Pairing suggestions: coffee, sparkling water, Champagne and dry hard cider.

Washed-Rind Cheeses (Limburger, Muenster and Taleggio)

Washed-rind cheeses come with a moist or sticky exterior and some variety of orange-pink rind — created by bathing them in cider, brine, wine or beer. They also come with a pungent, funky, earthy aroma, but we’re here to tell you: don’t let that turn you off.

Many washed-rind cheeses, even the stinkiest, have an easy, savory flavor — think nutty, bready or yeasty — and a delightfully oozy-soft texture. If you’re looking for something a little more unique, a washed-rind cheese will never disappoint.

Pairing suggestions: cherry apéritif, apple brandy, Champagne and Belgian ales.

Semi-Soft Cheeses (Havarti, fontina and Port Salut)

Semi-soft cheeses are some of our most popular — they’re super approachable crowd pleasers. They’re minimally aged, so they have a higher moisture content, between 36 and 45%.

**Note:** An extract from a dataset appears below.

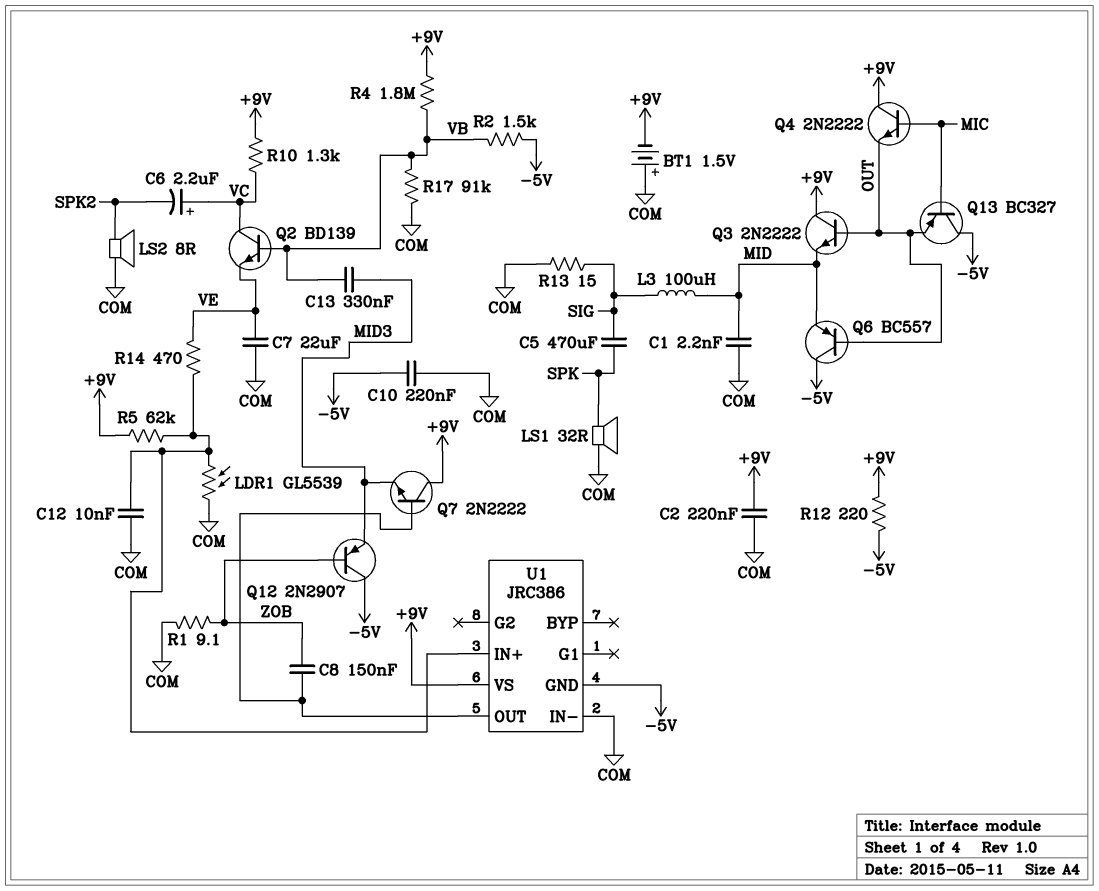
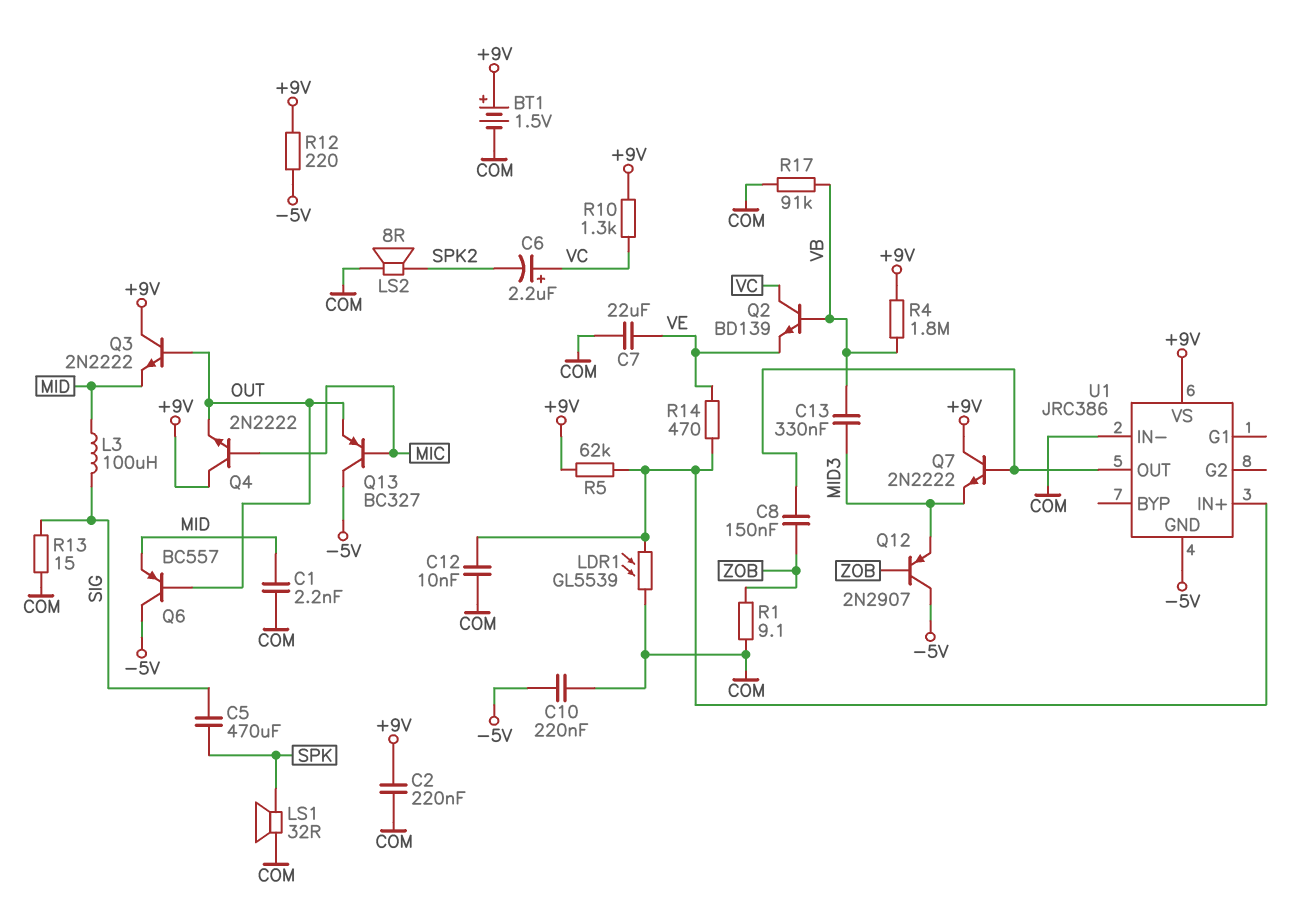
BT1: 1.5V (plus COM, minus +9V) -> 1.5V (plus +9V, minus COM)
R2: 1.5k (-5V, VB) -> none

People love semi-soft cheeses for their mild flavor and meltability, which makes them great in hot casseroles and sandwiches. They’re also right at home on a cheeseboard, where they provide an easy yet interesting option for folks who are just getting into cheese.

Pairing suggestions: Riesling, sauvignon blanc, chardonnay, pilsner and Old Fashioned.

Blue Cheeses (Gorgonzola, Stilton and Roquefort)

Blue cheeses are injected with different kinds of penicillium, and that’s what gives them the blue or green mold veins that are so eye-catching … and so polarizing. People seem to either love or hate blue cheese, but no cheeseboard would really be complete without the pungent classic. It’s always a good conversation starter.

In terms of flavor, blue cheeses can range from mild (Gorgonzola) to strong (Roquefort). We often describe them as fudgy, piquant and salty, and we like to serve them with a side of honey or caramelized nuts for balance. Even better: dark chocolate. (Total game-changer — you’ll thank us!)

Pairing suggestions: port, merlot, Riesling, chocolate stout and liquid chocolate.

Semi-Hard Cheeses (Gruyère, cheddar, Gouda, and Manchego)

Semi-hard cheese (sometimes called semi-firm) is one of the broadest categories, so it’s harder to generalize about them, but we can say that they tend to have less moisture than the softer cheeses. They’re also aged, so they have richer flavor notes, ranging from warm butterscotch, caramel and toasted nuts to tangy, delightfully bitter and salty.

Some of our most popular cheeses, like cheddar, fall in the semi-hard cheese category. But even a cheese you know and love can be a fun addition to your cheeseboard if you mix it up a little. Instead of a mild orange cheddar, try an aged white cheddar — it’ll have a nice, tangy bite and a creamy yet crumbly and slightly crunchy texture.

Pairing suggestions: coffee, hop tea, pinot noir, Chardonnay and sake.

Hard Cheeses (Parmigiano-Reggiano and Romano)

Hard cheeses (sometimes called firm) are aged for months or even years, so they’re the driest of the cheeses and they’re chock-full of concentrated flavor — savory and full of brown butter and nuts. They tend to have a granular, almost crumbly texture that lends itself better to grating than slicing.

That said, don’t underestimate the complexity that a hard cheese can add to a cheeseboard, especially if you’ve included a little charcuterie — its rich flavor is a perfect complement to fatty meats. A little goes a long way when serving a hard cheese, however, so think about shavings rather than chunks.

Pairing suggestions: Chianti, sherry, sweet hard ciders, India pale ale and Belgian dark ale.